Developing markets will make up half of the world’s biggest liquor maker’s revenue in the next three years, as their consumption is rising while in some developed states consumers are suffering, the CEO of Diageo, Paul Walsh, told CNBC on Tuesday.
In Europe, Germany is doing well and Benelux (Belgium, Netherlands and Luxembourg) is “fine,” but Greece and Spain are suffering, Walsh said.
“In our business, many people joke with me that you’d think that when times are though people will drink more.

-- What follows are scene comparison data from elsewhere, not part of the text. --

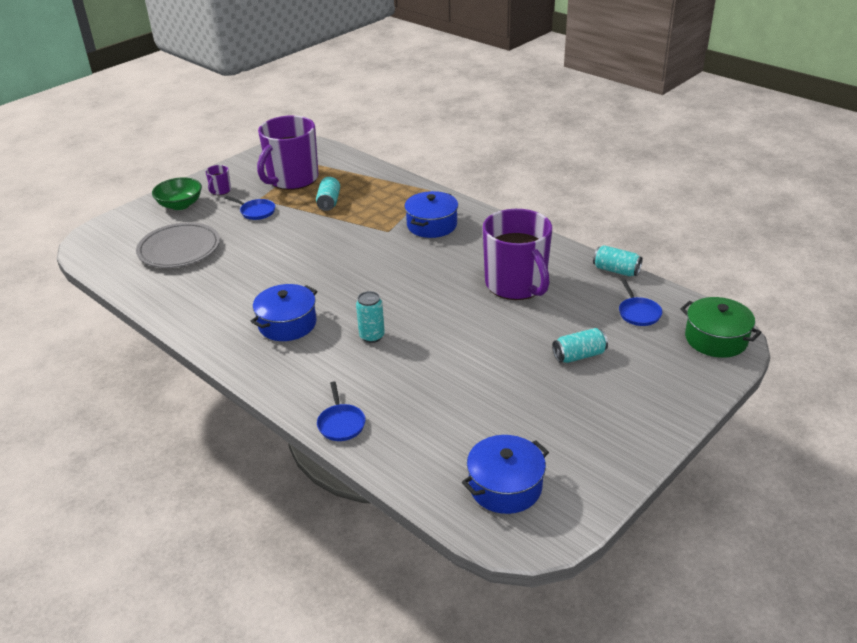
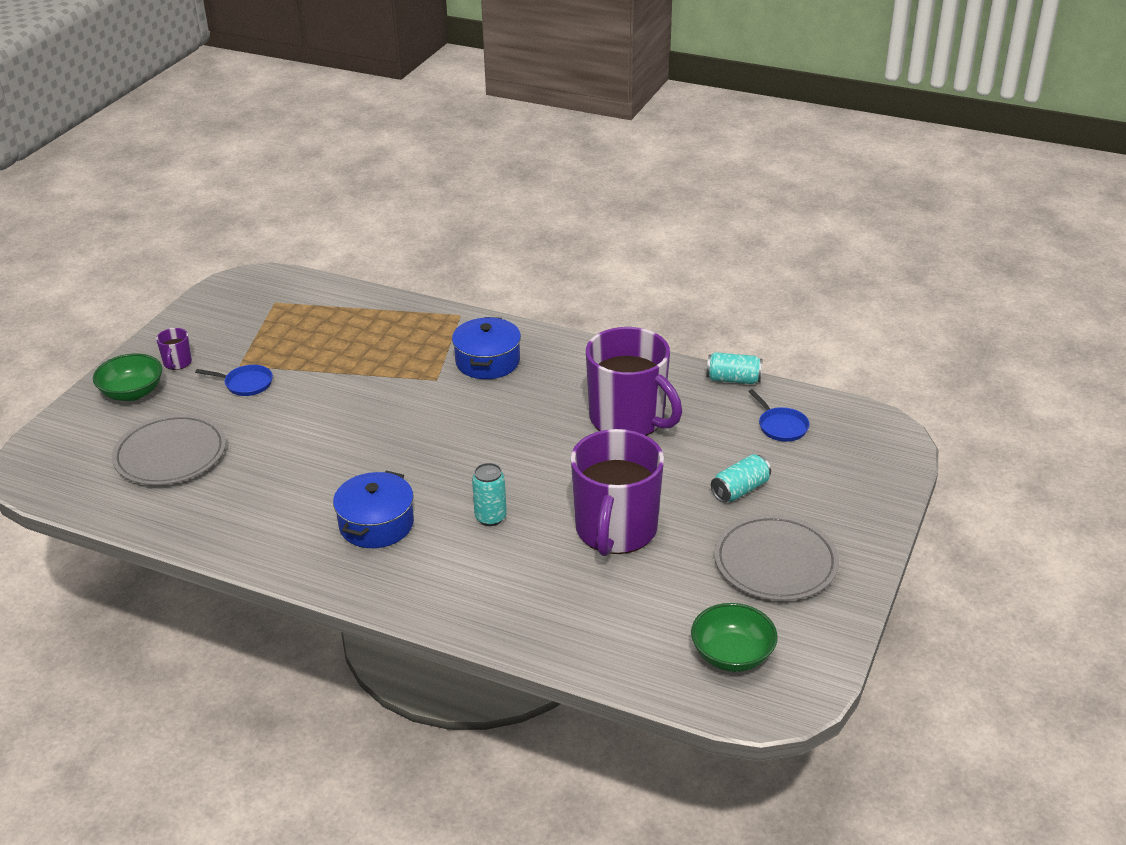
camera: 20 degrees left, 0 degrees up
(292, 179) = (269, 330): purple mug -> purple mug (615, 530)
(329, 202) = (337, 353): turquoise can -> none
(341, 423) = (512, 629): blue pan -> none
(505, 486) = (732, 655): blue pot -> green bowl
(580, 419) = (775, 562): none -> grey plate
(716, 339) = (875, 440): green pot -> none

Well, that’s clearly not the case,” he said.
Emerging markets are doing well, with sub-Saharan Africa providing double-digit growth for Diageo constantly over the past 10 years, Russia doing well and, in South America, Brazil rising, Walsh said.
“I think also Brazil over the last few years continues to go from strength to strength,” he said.
But Pedro De Noronha, managing director at Noster Capital, warned of hidden dangers in Brazil.
“I think Brazil’s time is now but I think they have a huge issue – their currency is becoming a real issue because Brazil is losing all its competitiveness,” De Noronha said.
“If I had earnings coming from Brazil, I’d be very worried about the potential strength of the real,” he added.
The US is also a big market for Diageo and a “two-speed economy” is emerging there, Walsh said.
“You’re going to certain restaurants [in the US], you can’t get a reservation,” he said.